Comment 6 Jakub Moc (RETIRED) gentoo-dev 2005-10-05 06:58:02 UTC
Bleh, dev-lang/php-4.4.0-r1 segfaults as well.

$ cd /usr/lib/php4 && grep -Rni '/var/tmp/portage/' *
Binary file bin/php matches
Binary file bin/php-cgi matches
Binary file lib/php/extensions/no-debug-non-zts-20020429/apc.so matches
Binary file lib/php/extensions/no-debug-non-zts-20020429/sqlite.so matches

---

And for the record, with dev-lang/php-5.1.0_rc1 (the overlay one) - it does not
segfault, but contains screwed paths as well.

$ cd /usr/lib/php5 && grep -Rni '/var/tmp/portage/' *
Binary file bin/php matches
Binary file bin/php-cgi matches
Binary file lib/php/extensions/no-debug-non-zts-20050617/pdo_mysql.so matches
Binary file lib/php/extensions/no-debug-non-zts-20050617/apc.so matches
Binary file lib/php/extensions/no-debug-non-zts-20050617/pdo_odbc.so matches
Binary file lib/php/extensions/no-debug-non-zts-20050617/pdo_sqlite.so matches
Comment 7 Romang 2005-10-05 07:13:38 UTC
Hello,

Ok apache also segfault with mod_php 4 if you use this files.

DOS possible.

Koon could you please close the bug to public.

Regards.
Comment 8 Romang 2005-10-06 04:57:31 UTC
Hello,

I have resolv my bug by adding this method to the XML Parser class

function freexml() {
   xml_parser_free($this->parser);
}

And in the PHP to import XML file :

$xml->freexml();

They is still a bug in php but a workaround exist.

Regards.
Comment 9 Thierry Carrez (RETIRED) gentoo-dev 2005-10-25 07:20:42 UTC
Auditors, maybe confirm this ?
Comment 10 Thierry Carrez (RETIRED) gentoo-dev 2005-10-25 08:32:34 UTC
Was confirmed by maintainer.
Luca: would be nice to have a fix for this at the same time as bug 107602
Comment 11 Thierry Carrez (RETIRED) gentoo-dev 2005-11-04 05:24:57 UTC
CHTEKK will open a bug upstream about this, as it's not fixed in 4.4.1.
Comment 12 Thierry Carrez (RETIRED) gentoo-dev 2005-11-09 02:11:54 UTC
CHTEKK: did you file the bug upstream ?
Comment 13 Luca Longinotti (RETIRED) gentoo-dev 2005-12-17 07:03:56 UTC
Finally got to this...
The bug is confirmed by me and reproducible with the test scripts, and the workaround indeed solves the problem.
I've tried using both the bundled expat library and an external install, it segfaults with both.
Searching the PHP bugs database a bit more I've found two bugs that reference the same problem already:
http://bugs.php.net/bug.php?id=32494
http://bugs.php.net/bug.php?id=34150
From what I gater from them, upstream knows about it and has the problem verified, but won't do anything about it (see second bug), it seems they consider the xml_parser_free() workaround as a viable solution (but it isn't really, the segfault remains still...).
Best regards, CHTEKK.
Comment 14 Thierry Carrez (RETIRED) gentoo-dev 2005-12-17 09:00:36 UTC
I propose that we open this bug (since it's already public on PHP's bugzie) and resolve it as UPSTREAM.

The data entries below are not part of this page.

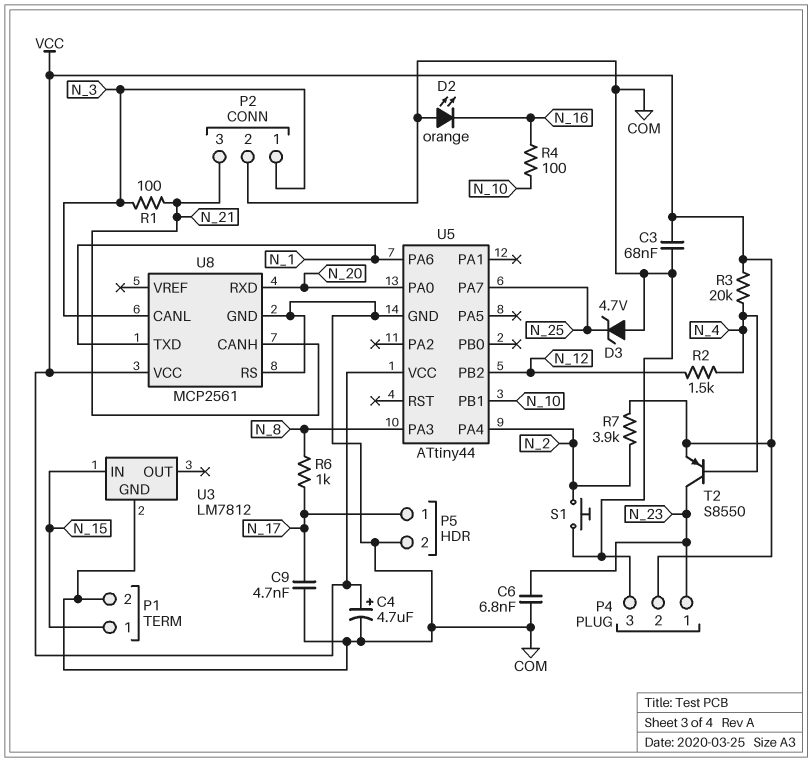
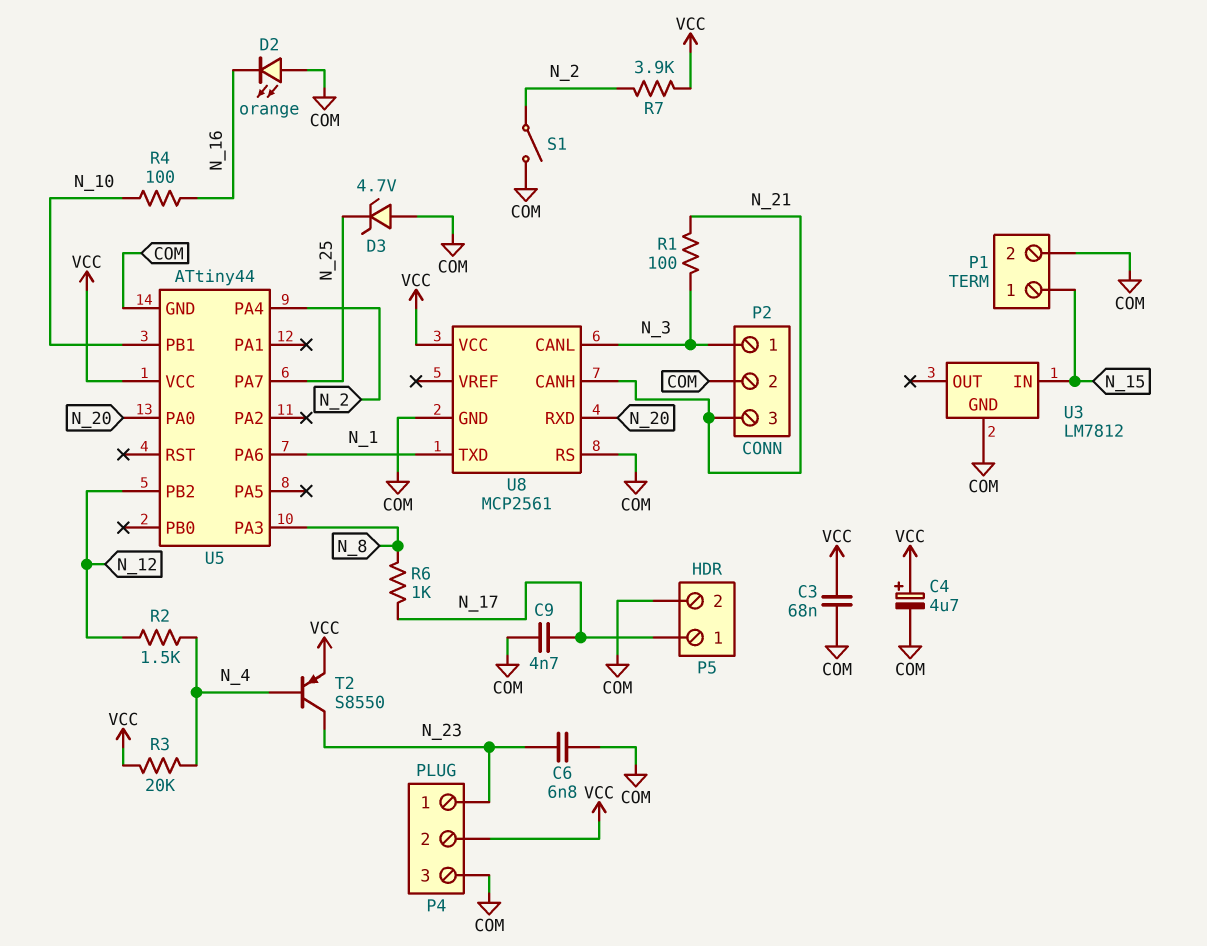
S1: button (COM, N_2) -> switch (COM, N_2)

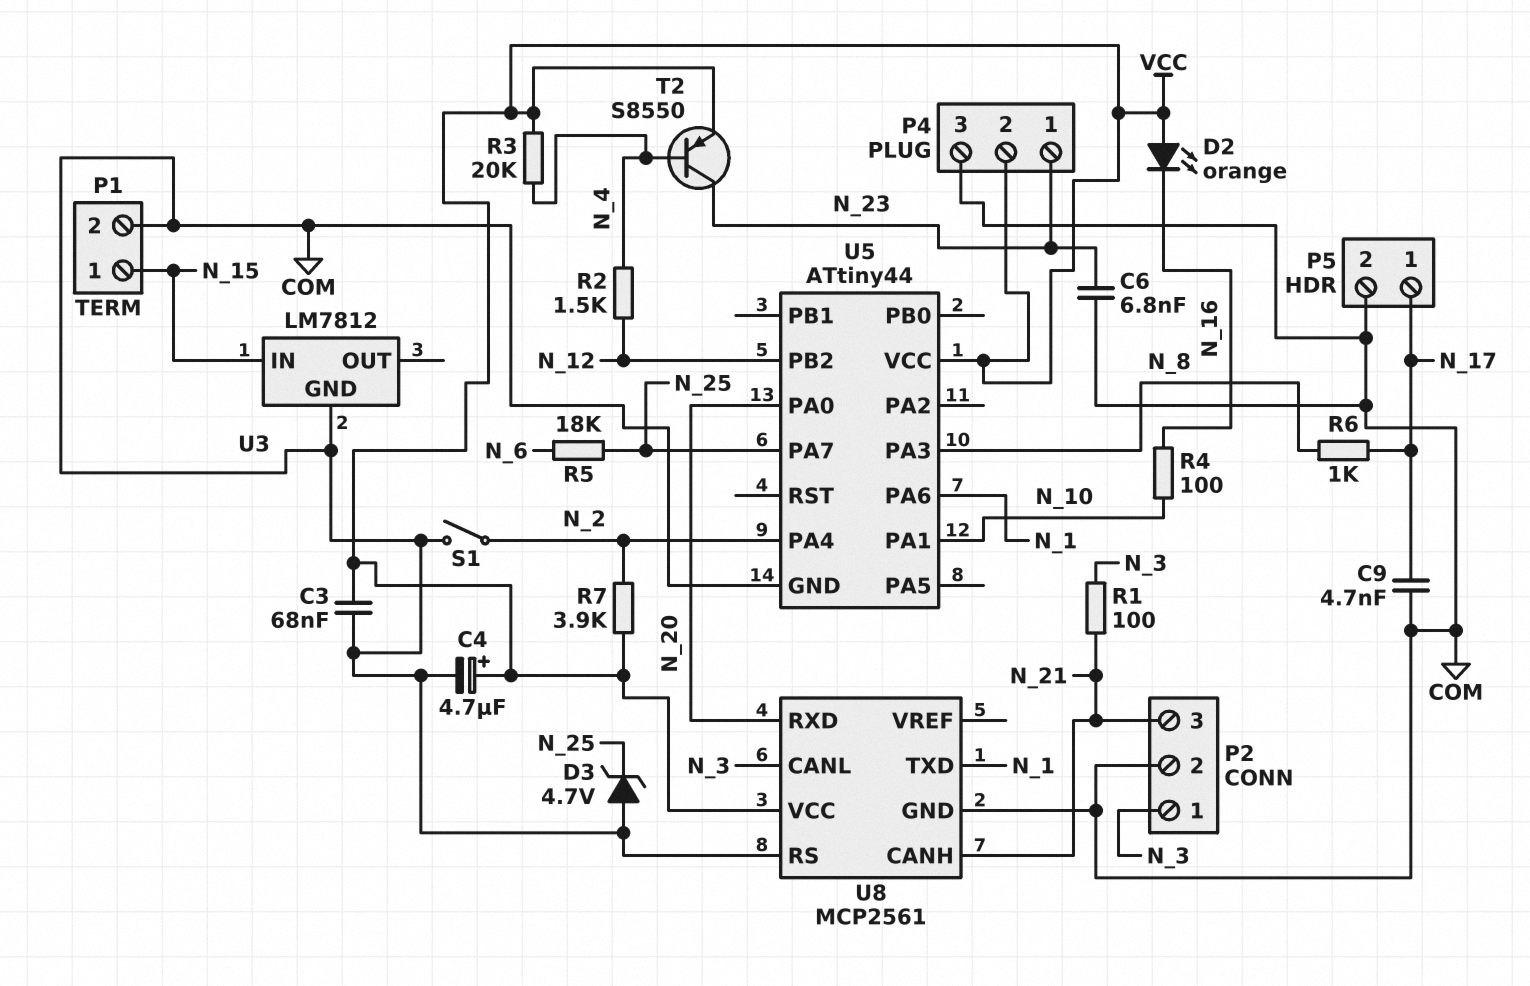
D2: LED orange (A COM, K N_16) -> LED orange (A VCC, K N_16)
R5: none -> 18k (N_6, N_25)
U5 pin PA1: none -> N_10
U5 pin PB1: N_10 -> none

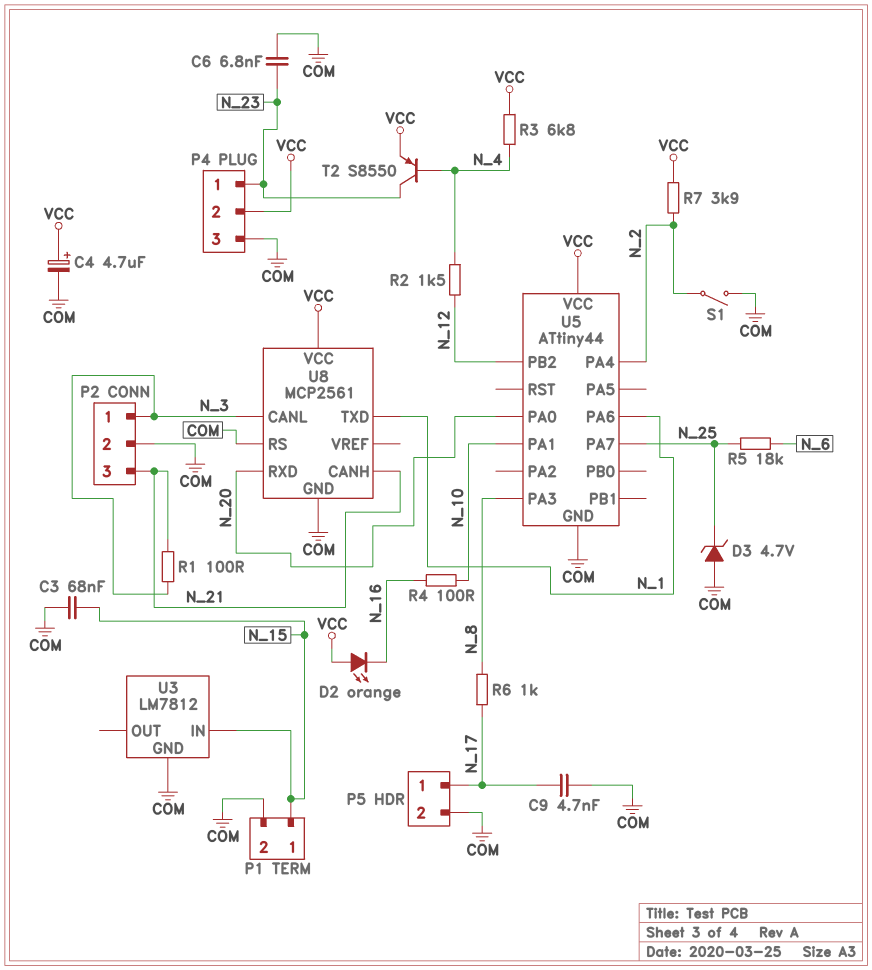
C3: 68nF (COM, VCC) -> 68nF (COM, N_15)
R3: 20k (N_4, VCC) -> 6.8k (N_4, VCC)

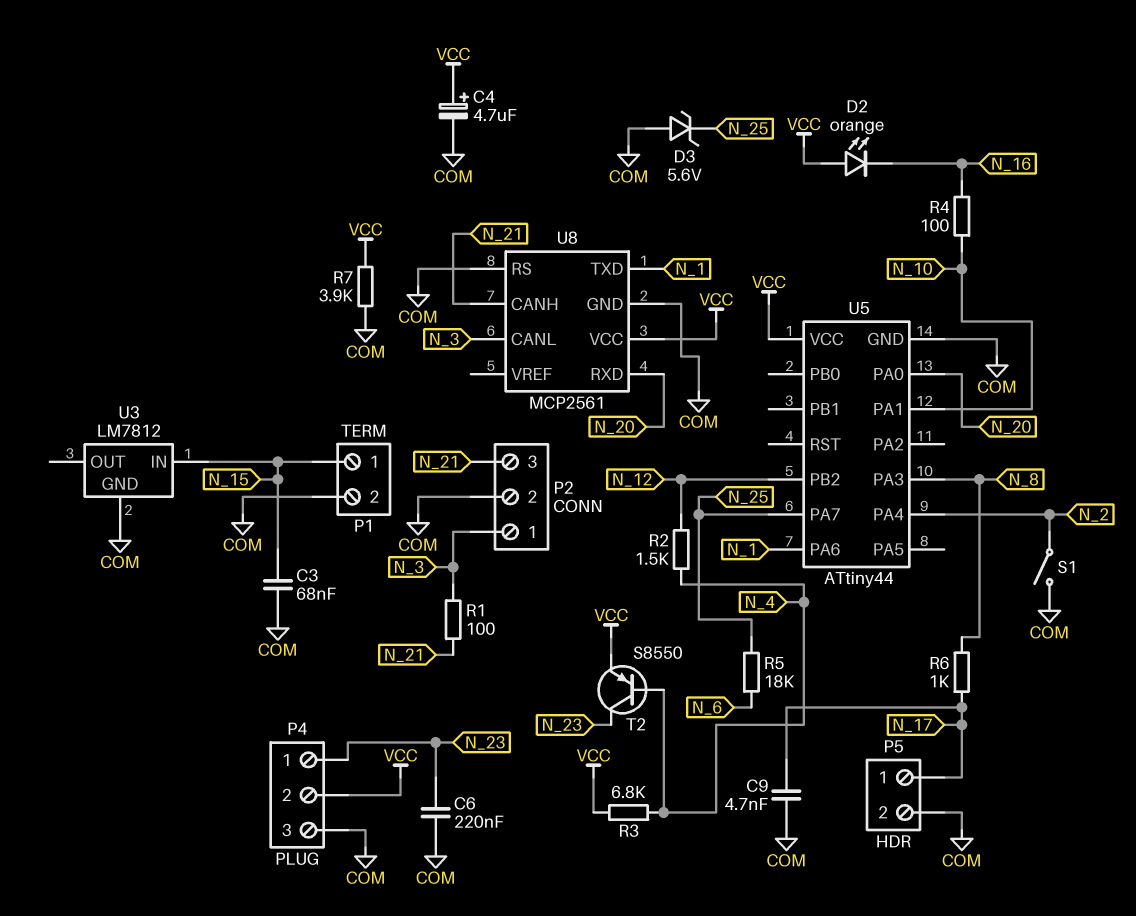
C6: 6.8nF (COM, N_23) -> 220nF (COM, N_23)
D3: zener 4.7V (A COM, K N_25) -> zener 5.6V (A COM, K N_25)
R7: 3.9k (N_2, VCC) -> 3.9k (COM, VCC)

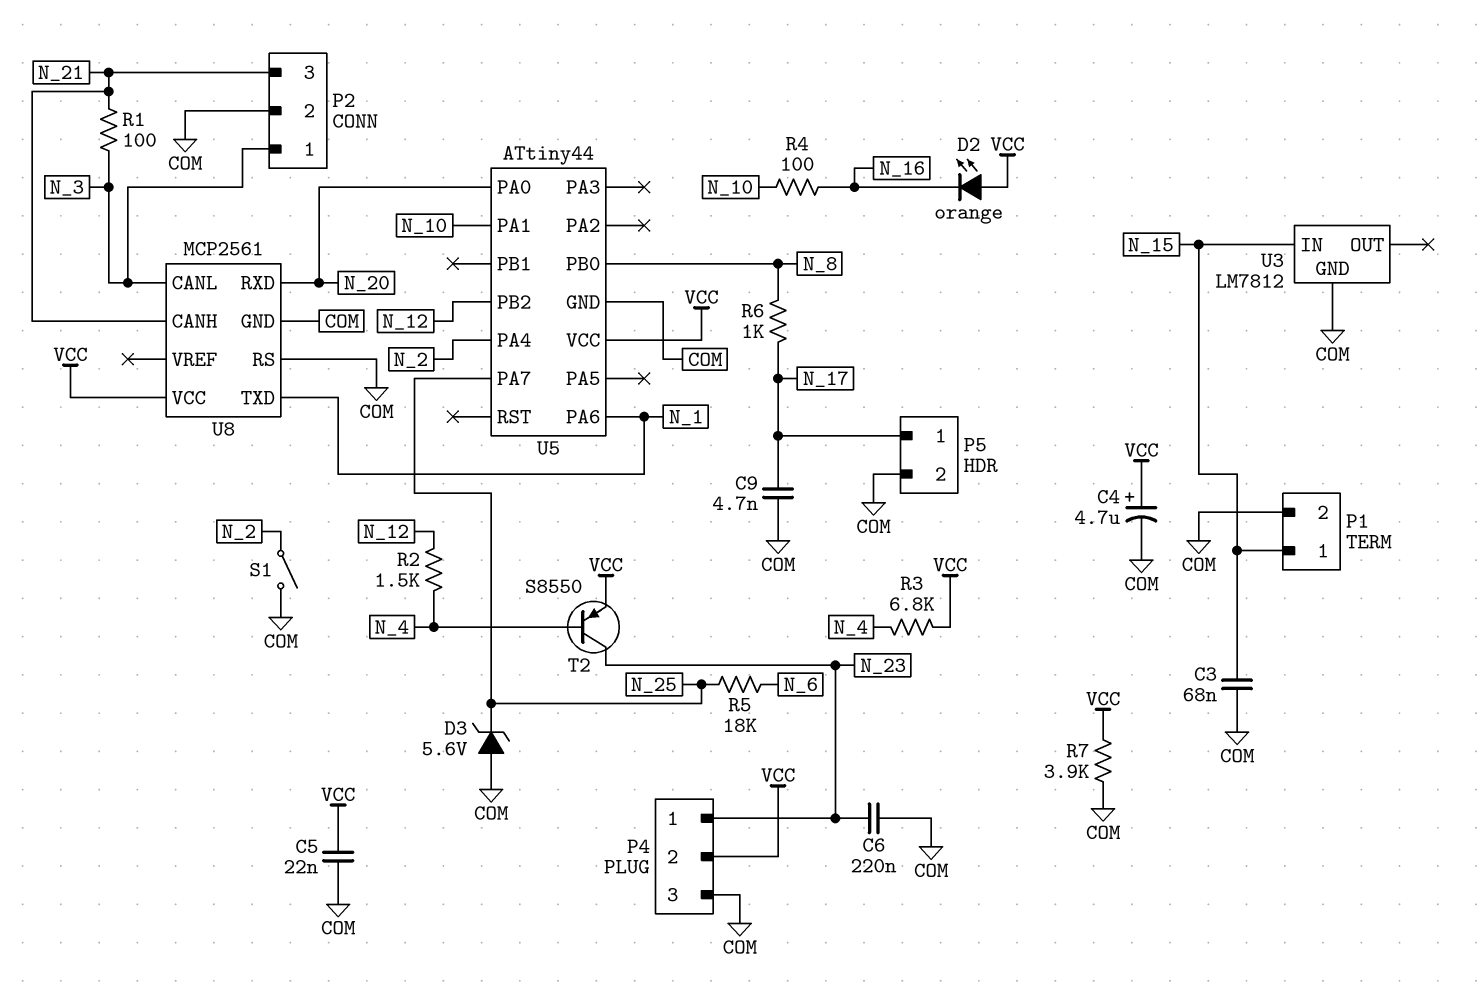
C5: none -> 22nF (COM, VCC)
U5 pin PA3: N_8 -> none
U5 pin PB0: none -> N_8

Eric: you should try to convince them to fix it by demonstrating that this is a security issue...
Comment 15 Luca Longinotti (RETIRED) gentoo-dev 2005-12-25 06:42:17 UTC
I agree with comment #14, lets do it! ;)
Best regards, CHTEKK.
Comment 16 Stefan Cornelius (RETIRED) gentoo-dev 2005-12-25 06:45:38 UTC
done like mentioned in comment #14